Tcl and Tk aren't the perfect tool for everything, but they do work well for a surprisingly large number of projects. Here are some things to consider when trying to decide if Tcl and Tk might be a good fit as one of the languages for your next project.

Dynamic Languages vs. System Programming Languages

Tcl is a dynamic programming language, along with other languages like Perl, Python, Ruby, etc. (these are also referred to using the slightly older term scripting languages). This is in contrast to system programming languages, of which C++ and Java are the most common examples.

Dynamic languages are complementary to system programming languages, and designed to solve different problems. You'll find features in system programming languages that help in creating complex data structures and algorithms, worry about compile-time type safety, and so on. Dynamic languages make it easy to quickly manipulate data, often pulled from networks, user interfaces and devices. Typing, where present, is usually less rigidly defined, and determined at runtime. Dynamic languages are typically interpreted, highly introspective, and emphasize integration and extension to add new capabilities.

As a result, dynamic languages tend to be "higher level". With less static code in place to satisfy a compiler, programs are shorter (often 5-10x), and because they are interpreted and open to introspection, much, much faster to develop. Having said that, facilities exist in most modern dynamic languages (e.g. objects, namespaces) to develop often spectacularly large applications.

Dynamic languages aren't right for everything though, and many projects in fact combine both dynamic and system programming languages, using each where appropriate. For a longer discussion on this topic, see John Ousterhout's article Scripting: Higher Level Programming for the 21st Century.

Choosing a Dynamic Language

In recent years, there has been a real surge in the availability and popularity of high quality dynamic languages, particularly in the open source world. While this website is obviously about Tcl, other languages like Perl, Python, Ruby, and PHP (to name but a few) are also excellent tools, and each has their own unique advantages, features, and style. All have as many similarities as differences, and the features of one often migrate to others; for example, Tk is the default GUI for most open source dynamic languages today.

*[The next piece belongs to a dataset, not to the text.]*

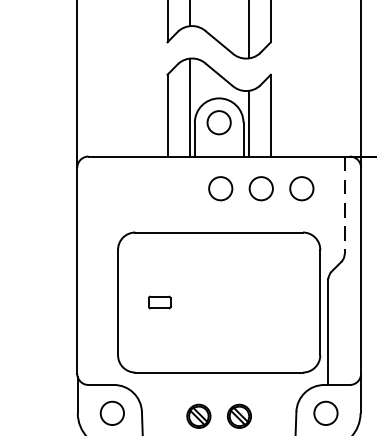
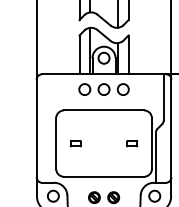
part: (260, 188) -> (103, 89), moved
line: (344, 205) -> (163, 97), dashed -> solid
part: (279, 302) -> (132, 143), added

So then, why Tcl? The Features and Benefits and Highlights pages describe many of the areas where Tcl is particularly strong. A few particular strengths worth emphasizing here:

  • a rich deployment model that is second to none, including support for protecting commercial applications
  • Tk is designed explicitly for Tcl; while it works well with other languages, the API is both more natural, more current, and better documented
  • built-in event-driven programming model for networks, GUI's, and more
  • supports a wide variety of programming styles, including procedural, several styles of object-oriented, and others, and is great for building domain specific languages
  • excellent internationalization support

Of course, for many people, Tcl as a programming language is just more enjoyable to use and feels right for them. Who can argue with that?